CBN News explains how the program works:

One night a month police set up a mobile command center near a local truck stop where hookers find their clients. Officers make arrests for prostitution and other crimes.

The women are given a choice: jail or a chance at a new life via the PDI 45-day program.

Only those who are charged with a misdemeanor can participate in the program. If they accept the offer, the services range from job counseling, to mental health services to drug and alcohol rehabilitation.

Since PDI’s launch, authorities have detained more than 700 prostitutes. While nearly half of them have opted to join the program, not all have completed it. Still, the results are encouraging. The Dallas Police Department’s web site further explains the details involved:

Once arrested, the detainee is taken to a remote bookin; where the field operations are being held. She is searched and relieved of any contraband, then taken for a medical screening. The Dallas County Heath and Human Services test for any sexually transmitted diseases and HIV right on-site in their mobile laboratory.

After testing they are taken before a on-site Judge. The Judge determines if she is to be transported to the Dallas County Jail or enrolled in one of the treatment centers available on-site, all according to her criminal history and other factors; The women have the opportunity to accept this offer or go to jail. PDI is a 100% volunteer based program.

By being pro-active, giving these women the necessary tools to be productive citizens not only benefits the women and the surrounding communities; it allows Law Enforcement to take less of a re-active approach to prostitution.

After competition of the program, women are encouraged to launch new and improved lives. Volunteers help them locate homes, connect with family members and gain employment, among other key services.

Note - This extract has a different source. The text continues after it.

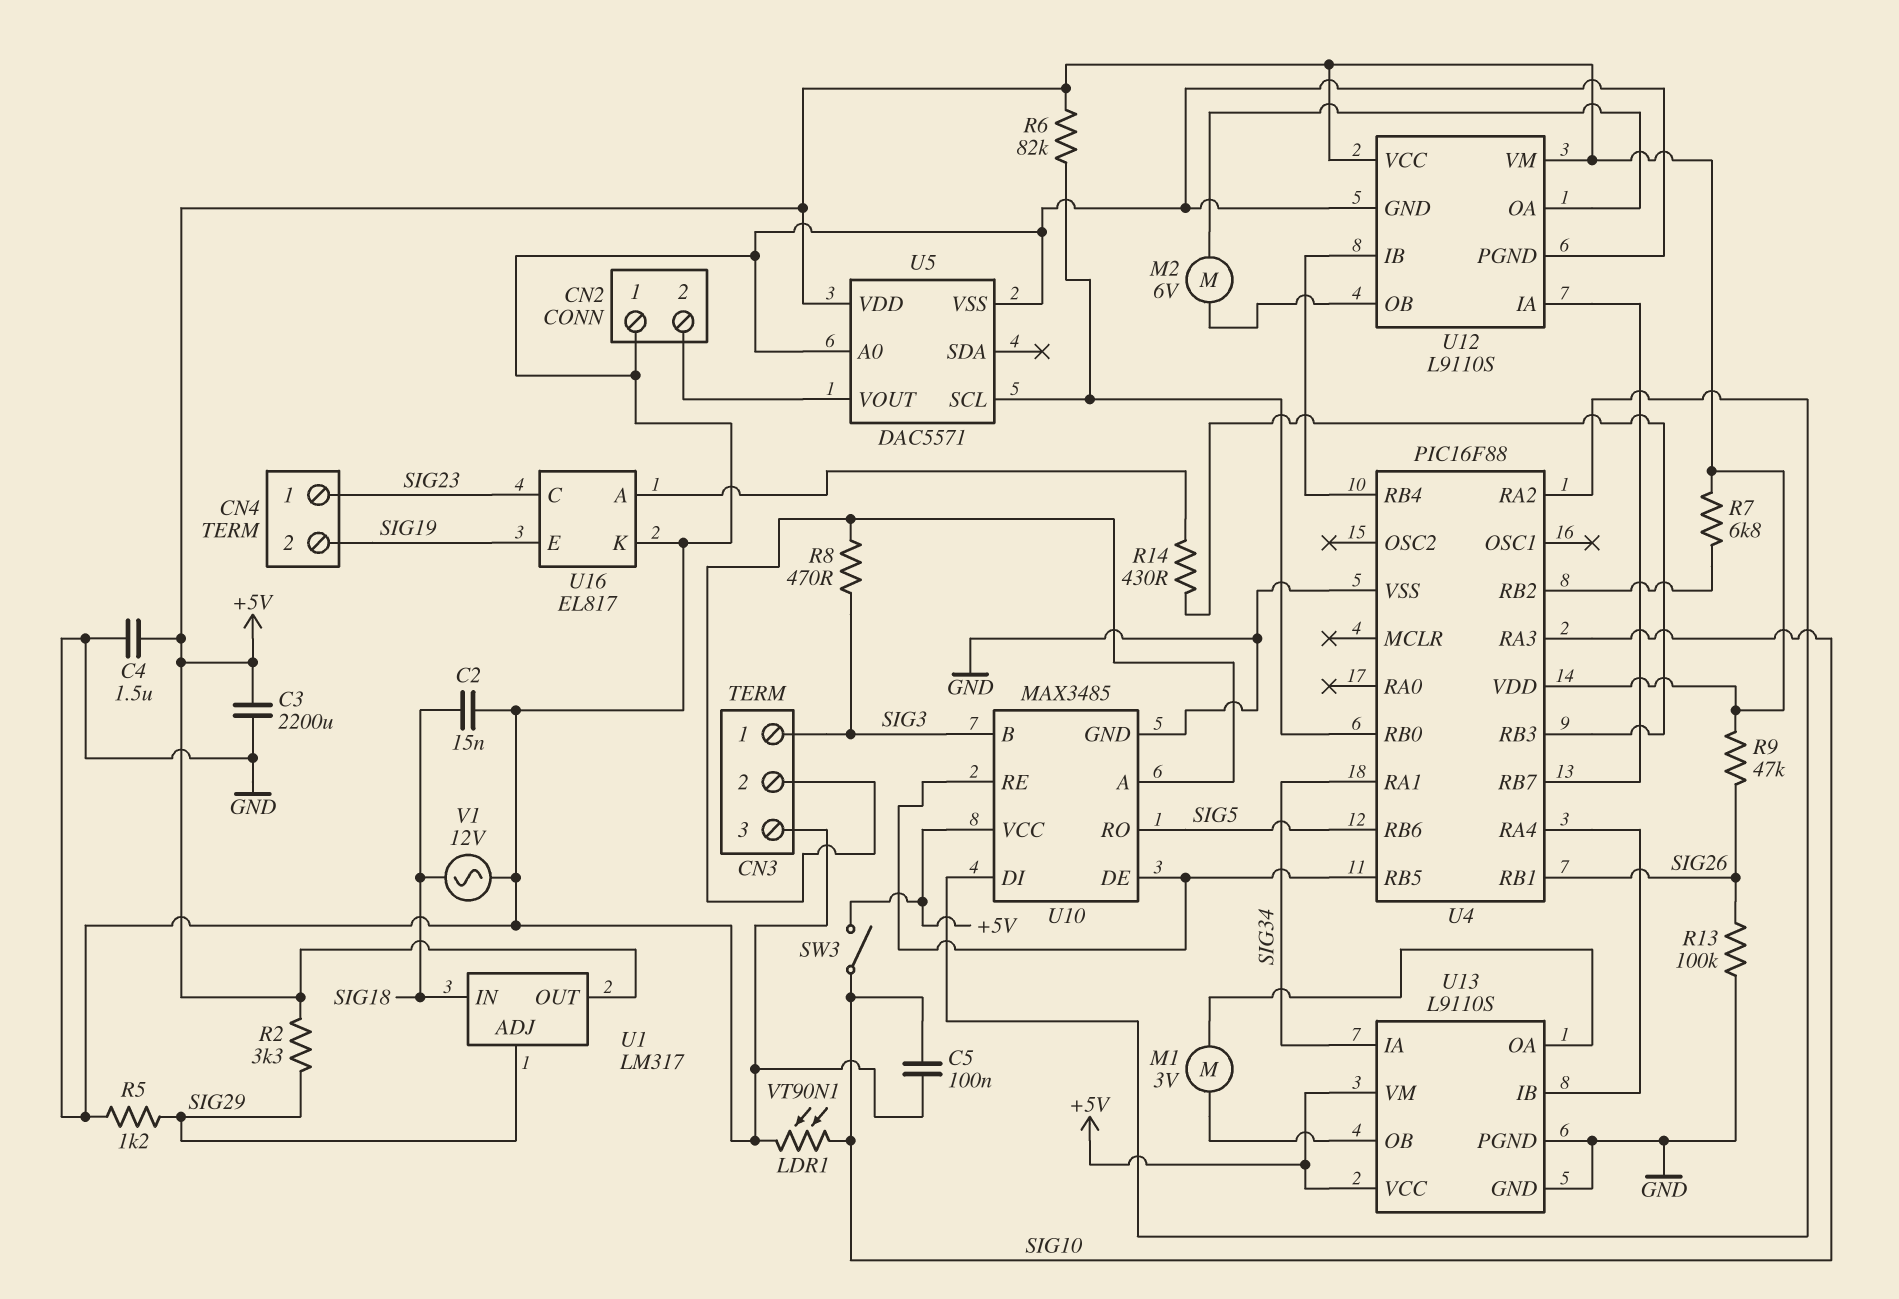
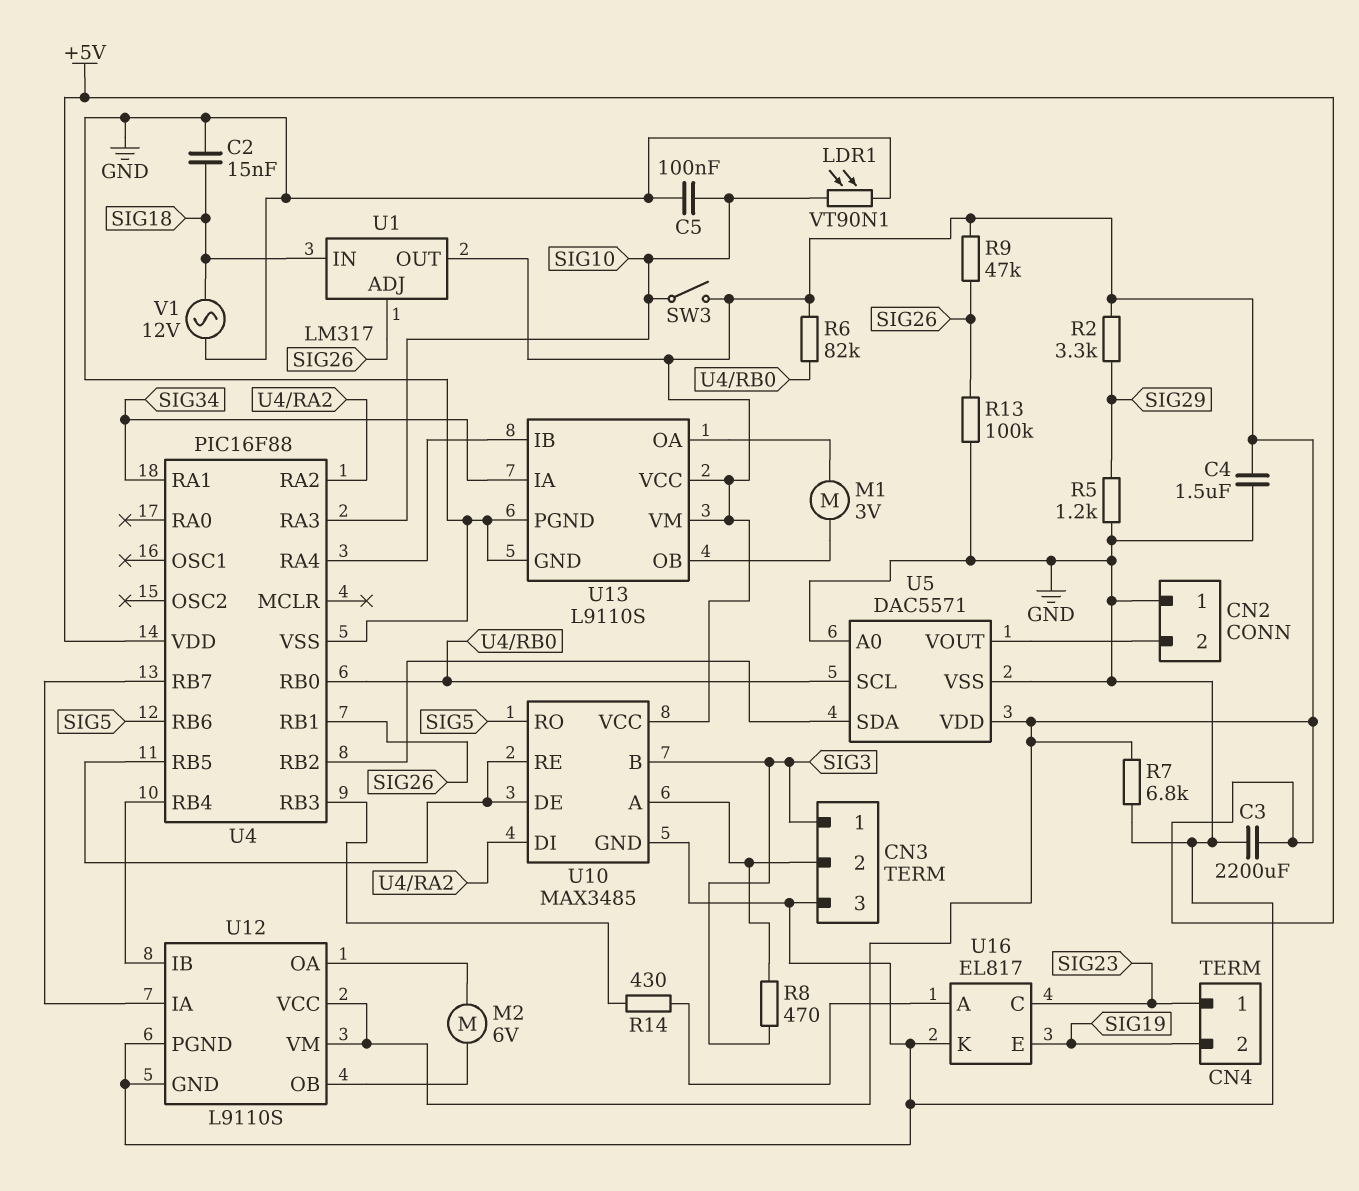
R7: 6.8k (+5V, U4/RB2) -> 6.8k (+5V, GND)
U1 pin ADJ: SIG29 -> SIG26
U5 pin SDA: none -> U4/RB2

Karen Green’s story exposes just one of the many successes. Green, a former prostitute and drug addict, found God in the process of cleaning up her life. Now, she‘s volunteering once per month and praying that other women can find the same peace she’s been given.

“When I come out here, I just walk the grounds and I claim it for Jesus and every woman that comes through the PDI,” she said. ”I pray over her and ask the Lord to give her just the strength to say yes, that she wants help,” she said.